On Thu, Mar 10, 2011 at 10:36 AM, Andy Green <andy@warmcat.com> wrote:

> It is much cleaner protocol-wise to have consistent framing and mask inside
> the extension area and allows server traffic masking to be selected the same
> way.
>

While I agree it is awkward to not be able to have a totally separate layer
where the masking is removed (since you can't know the length of the masked
frames without looking inside the masking), I don't think anyone is going to
implement it that way.  Instead, what will happen is that a flag will be
passed in saying to expect a mask, and it is just as easy to read that mask
before the opcode/length as it is afterwards (whether doing it with blocking
reads or a state machine for processing the next available bytes).  So, I
don't really see how it makes much difference from an implementation point
of view.

Once that's done, if 4-byte recirculating xor with per-frame random key
> isn't enough, and we have been told it is not "enough" before if you recall,
> then it'll be easy to upgrade the protocol to use AES masking or whatever
> without breaking the framing.


I don't see a difference here either -- if in the future a more
sophisticated masking is required, an extension would be negotiated that
will change it.  Browsers could choose to drop connections if the server
didn't accept this extension after some transition period, and then the new
masking algorithm would be applied to what was going on the wire.  If you
wanted to support both, it is easy enough for that boolean flag to become an
enum specifying the type of masking to be applied.

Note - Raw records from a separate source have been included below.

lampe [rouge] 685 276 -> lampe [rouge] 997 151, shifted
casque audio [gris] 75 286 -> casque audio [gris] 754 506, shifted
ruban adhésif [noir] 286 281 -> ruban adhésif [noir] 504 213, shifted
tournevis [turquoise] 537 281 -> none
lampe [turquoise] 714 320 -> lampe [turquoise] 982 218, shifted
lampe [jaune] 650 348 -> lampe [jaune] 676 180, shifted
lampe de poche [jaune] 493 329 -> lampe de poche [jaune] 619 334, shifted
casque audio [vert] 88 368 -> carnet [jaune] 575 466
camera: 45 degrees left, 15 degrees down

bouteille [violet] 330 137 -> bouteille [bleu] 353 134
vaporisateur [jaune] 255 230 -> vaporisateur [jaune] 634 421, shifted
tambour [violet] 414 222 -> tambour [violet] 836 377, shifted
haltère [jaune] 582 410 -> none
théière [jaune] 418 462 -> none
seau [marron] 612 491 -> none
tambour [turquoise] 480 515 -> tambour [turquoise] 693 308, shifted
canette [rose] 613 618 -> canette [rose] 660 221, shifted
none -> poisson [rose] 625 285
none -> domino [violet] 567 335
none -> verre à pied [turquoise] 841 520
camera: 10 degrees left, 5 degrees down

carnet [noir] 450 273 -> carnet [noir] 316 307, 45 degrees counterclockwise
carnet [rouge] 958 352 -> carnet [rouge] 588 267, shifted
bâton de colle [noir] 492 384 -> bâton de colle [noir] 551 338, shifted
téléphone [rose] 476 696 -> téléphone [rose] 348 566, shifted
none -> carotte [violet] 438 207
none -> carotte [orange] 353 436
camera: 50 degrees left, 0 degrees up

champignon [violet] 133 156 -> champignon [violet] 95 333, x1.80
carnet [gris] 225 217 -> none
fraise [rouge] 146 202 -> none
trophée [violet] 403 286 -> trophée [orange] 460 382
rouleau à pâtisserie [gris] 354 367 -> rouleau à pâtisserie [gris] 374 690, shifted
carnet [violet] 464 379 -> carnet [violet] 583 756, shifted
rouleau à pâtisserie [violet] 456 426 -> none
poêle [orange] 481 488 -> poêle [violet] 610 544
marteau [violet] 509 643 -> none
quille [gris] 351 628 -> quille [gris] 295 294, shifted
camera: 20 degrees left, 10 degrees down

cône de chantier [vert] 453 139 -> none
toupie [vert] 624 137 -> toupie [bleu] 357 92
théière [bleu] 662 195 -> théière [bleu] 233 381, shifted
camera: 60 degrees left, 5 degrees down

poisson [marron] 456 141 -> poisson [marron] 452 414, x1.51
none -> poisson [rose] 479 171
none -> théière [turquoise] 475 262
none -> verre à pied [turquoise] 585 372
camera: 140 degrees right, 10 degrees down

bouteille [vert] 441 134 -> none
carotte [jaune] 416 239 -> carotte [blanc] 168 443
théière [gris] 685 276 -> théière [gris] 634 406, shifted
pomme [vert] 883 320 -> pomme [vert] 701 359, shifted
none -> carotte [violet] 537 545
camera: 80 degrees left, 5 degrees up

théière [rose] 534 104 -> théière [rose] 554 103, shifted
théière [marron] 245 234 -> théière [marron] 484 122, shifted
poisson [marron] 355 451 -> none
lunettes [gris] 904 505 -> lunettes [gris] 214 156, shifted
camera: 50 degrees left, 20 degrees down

Regarding the negative impact of masking outside the framing, remember it is
only transparent intermediaries we are worried about (which includes packet
sniffers) since they can only observe the handshake but can't participate in
it.  Thus, if an extension is negotiated they don't understand, they can't
do anything with the stream.  I don't see there is much that can be done
about it -- for example, imagine the deflate-stream extension in -06 was not
part of the standard but a later extension.  No intermediary would even be
able to find frame boundaries if they didn't understand the extension.

As for using wireshark/etc to debug it, a simple heuristic like looking at
the port should get 95% of it right, and the user can always force
interpretation as WebSocket-client or WebSocket-server if they don't capture
the handshake.  Other intermediaries that must operate independently (such
as sniffers enforcing policy) are going to have to see the handshake to do
their job, and they have to already distinguish WebSocket traffic from
others in order to do their job, and in the process they will know which
side they are looking at.

So, my position is that I am unconvinced of the benefits of moving the mask
after the opcode/length, but I also think the additional risk exposed by
doing so is minimal, so I don't feel to strongly about it.

-- 
John A. Tamplin
Software Engineer (GWT), Google